Hopefully, you can see the pictures and captions. As luck would have it, I was not able to use this design. I worked with Jeff at Lexiprint who was very helpful and willing to work with my pictures to make it work. I'm a little persistent when it comes to certain things, so I wanted to see it through to the end myself, even though I knew that I wasted hours prior and had to start all over again! I used the website's format and designed something similar.
So, what is wadding? Wadding comes in many forms.... You've got your wad of gum that someone spits on the ground for some bystander to step on. You've got your wad of cash that I never seem to have. And as I was pressing Bill for more ideas about what we have wads of, he said, "I have a wad of headaches that I always get from my wife for asking too many questions!" HA!!!!
The wad I am going to tell you about is necessary when it comes to wood-firing. They are made from fire clay (does not melt) mixed with hay.
Most wood-fire artists like to get the glaze to mix with ash deposits and runs (melting glaze and ash) to add to the look. With that, you stand the risk of the glaze running right onto the shelf. You can see from the bottom of these tumblers what can happen and how the wads saved these from sticking to the shelf.
This isn't the best picture, but you can see that my bead trees have wadding underneath them too. That is because ash is flying all over the kiln. The potential for ash to land on the bead trees, melt and stick to the shelf is pretty good. When I fire in my electric kiln I don't use wadding with my bead trees. There is no need to.
That leads me into a problem that I had when trying to get my experimental cone six porcelain from the chamber at the base of the chimney. I gently placed them in an area that is subject to falling debris from inside the chimney. There are four flues that lead from the main kiln to the chimney. I had three trees that I placed right behind them. This is the 2nd time we have tried experimenting with this, since it gets hot back there, but not as hot as inside the kiln. We guess it to be around 2200 degrees in the back. With our experimenting, mostly, the results have been pretty cool, but some not so much so. I haven't had any debris hit them, so that's good, right?

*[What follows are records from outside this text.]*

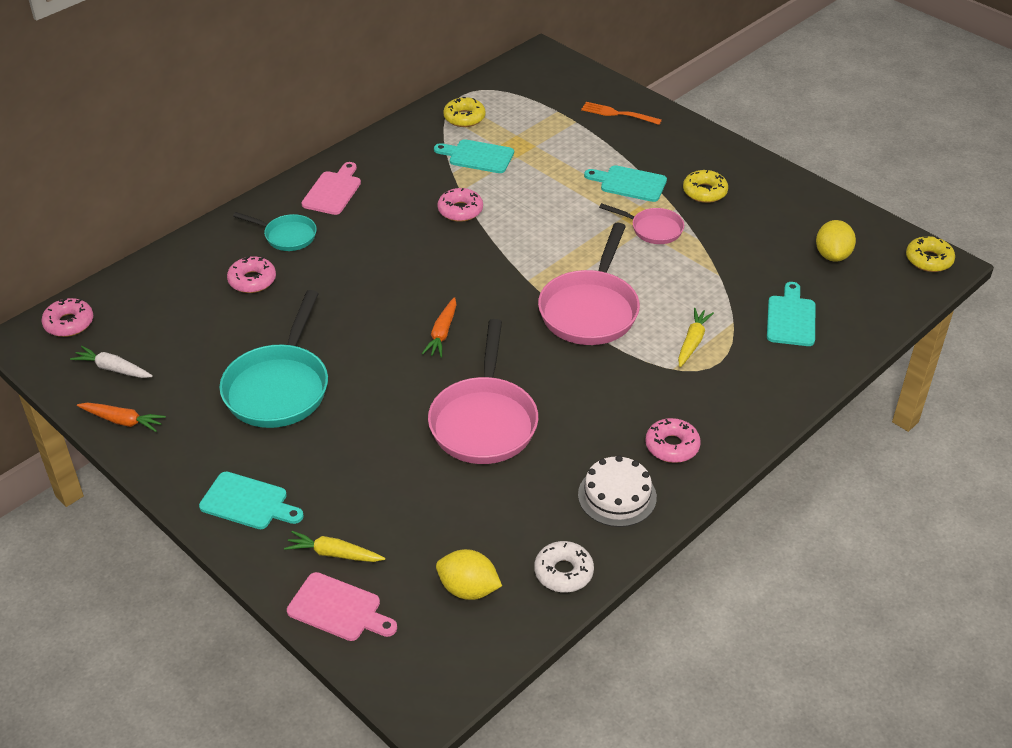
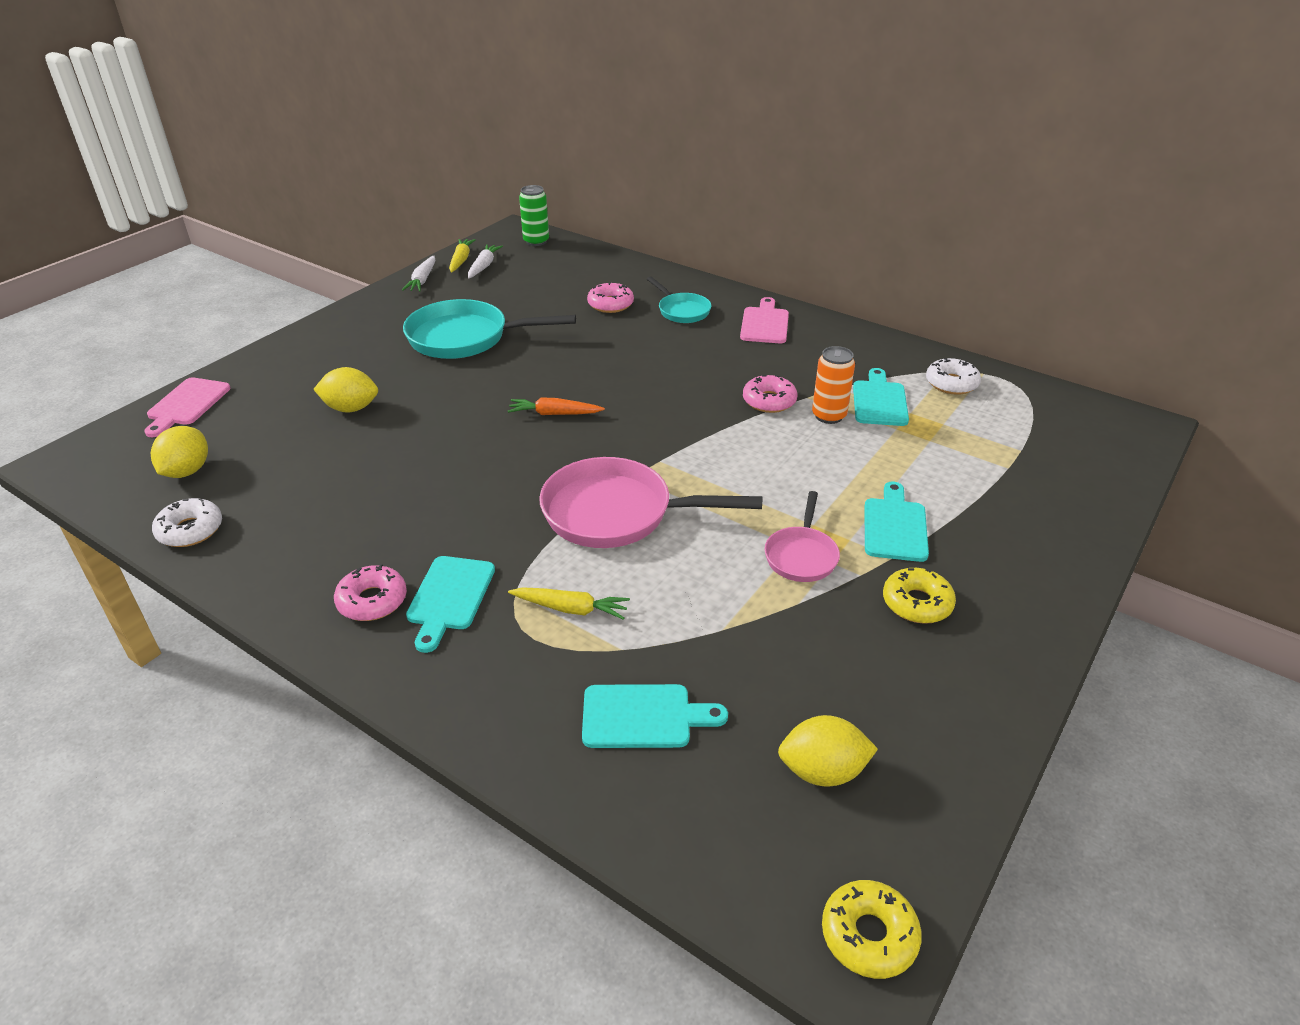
camera: 80 degrees right, 5 degrees down
(69, 323) = (536, 241): pink donut -> green can
(122, 421) = (422, 280): orange carrot -> white carrot
(248, 502) = (322, 345): turquoise cutting board -> turquoise cutting board (449, 597)
(287, 236) = (682, 311): turquoise pan -> turquoise pan turned 45 degrees counterclockwise
(333, 191) = (764, 323): pink cutting board -> pink cutting board turned 90 degrees counterclockwise
(334, 554) = (252, 393): yellow carrot -> yellow carrot (461, 260)
(389, 472) = (351, 408): none -> yellow lemon
(464, 118) = (951, 383): yellow donut -> white donut
(484, 421) = (419, 455): pink pan -> none
(490, 185) = (828, 416): none -> orange can
(617, 114) = (1055, 502): orange fork -> none
(617, 496) = (295, 560): white cake -> none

As I said, this group was in the back chamber. Two of my bead racks came right out, but I didn't notice that the wadding stayed in when I removed them. That's not typical. The wadding mostly comes off with the piece it was glued to. When I reached in to pull out the 3rd bead tree, it didn't budge! Bill, right away, figured I didn't put wadding on. I was insistent that I did! Upon closer examing, I realized that the bead tree was melted to the floor.
And upon even further examination, I noticed that the flame must have come roaring through melting everything melt-able in its path. It reminds me of what hardened rock would be after a volcanic explosion. If you look closely, you can see the floor difference behind that center flue. It's crazy! The wadding is hidden under the melted rock.

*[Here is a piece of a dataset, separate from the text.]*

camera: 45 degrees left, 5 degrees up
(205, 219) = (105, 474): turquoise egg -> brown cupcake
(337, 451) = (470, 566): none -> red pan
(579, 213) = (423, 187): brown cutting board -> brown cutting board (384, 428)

Do you see those four wads in the front? Fortunately, that bead tree came off. The only way the other is getting out of there is with a hammer.
So, next time.... I am using big HUGE wads!

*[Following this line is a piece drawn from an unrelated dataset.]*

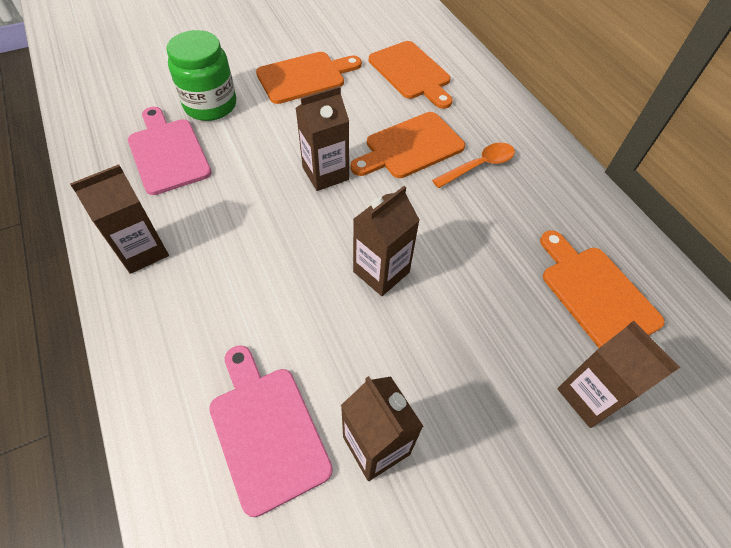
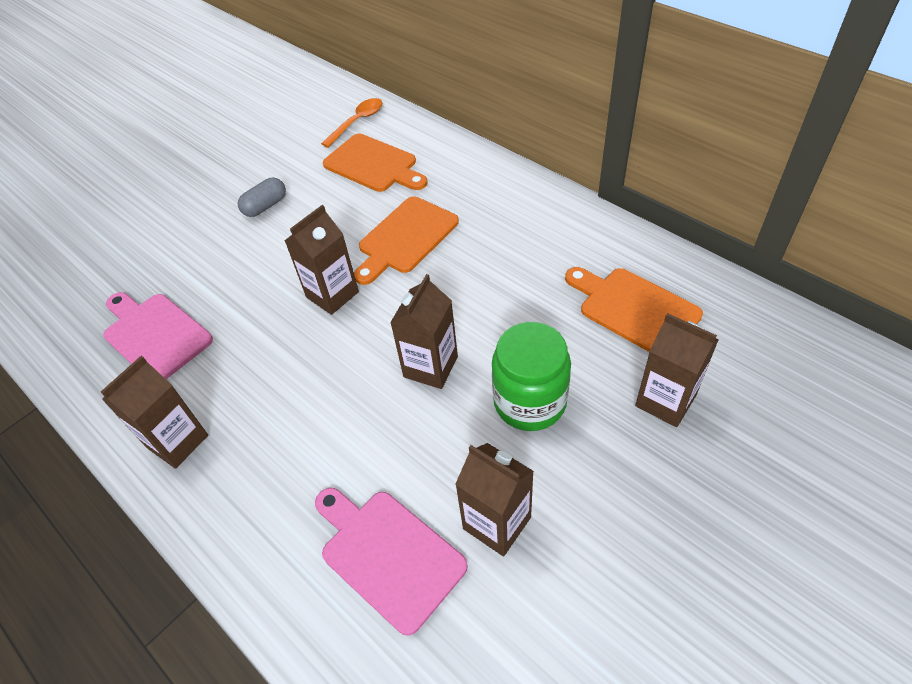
camera: 15 degrees left, 5 degrees down
(210, 105) = (177, 270): green jar -> green jar (529, 402)
(305, 77) = (265, 206): orange cutting board -> grey capsule
(479, 166) = (479, 232): orange spoon -> orange spoon (357, 122)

On another note, there were some of my beads INSIDE the actual kiln.....
There is one bead tree to the far left on the 3rd shelf.
The others were in the back of the kiln on the top shelf.
I think you can see why wood-fired beads are rare. Here are a few pictures of those that had prime seating. These were fired to almost 2400 degrees.
If you would like to learn more about how this kiln was built you can check that out HERE.
Before I close up for today, the picture below is for the other banner we are making. We only have room for a 2 x 2, but this will be going in front of our tent on a very short easel. I also sell jewelry at the shows, but do not have nearly enough for a booth. I just take up a small section in the front and back, but the booth is mostly wood-fired pottery.
You can see more wood-firing on our facebook page.
When going to shows, what kinds of things attract you to certain booths over others?
Lastly, I would like to thank you for supporting artists who create handmade with handmade AND for attending the shows that many make a living from.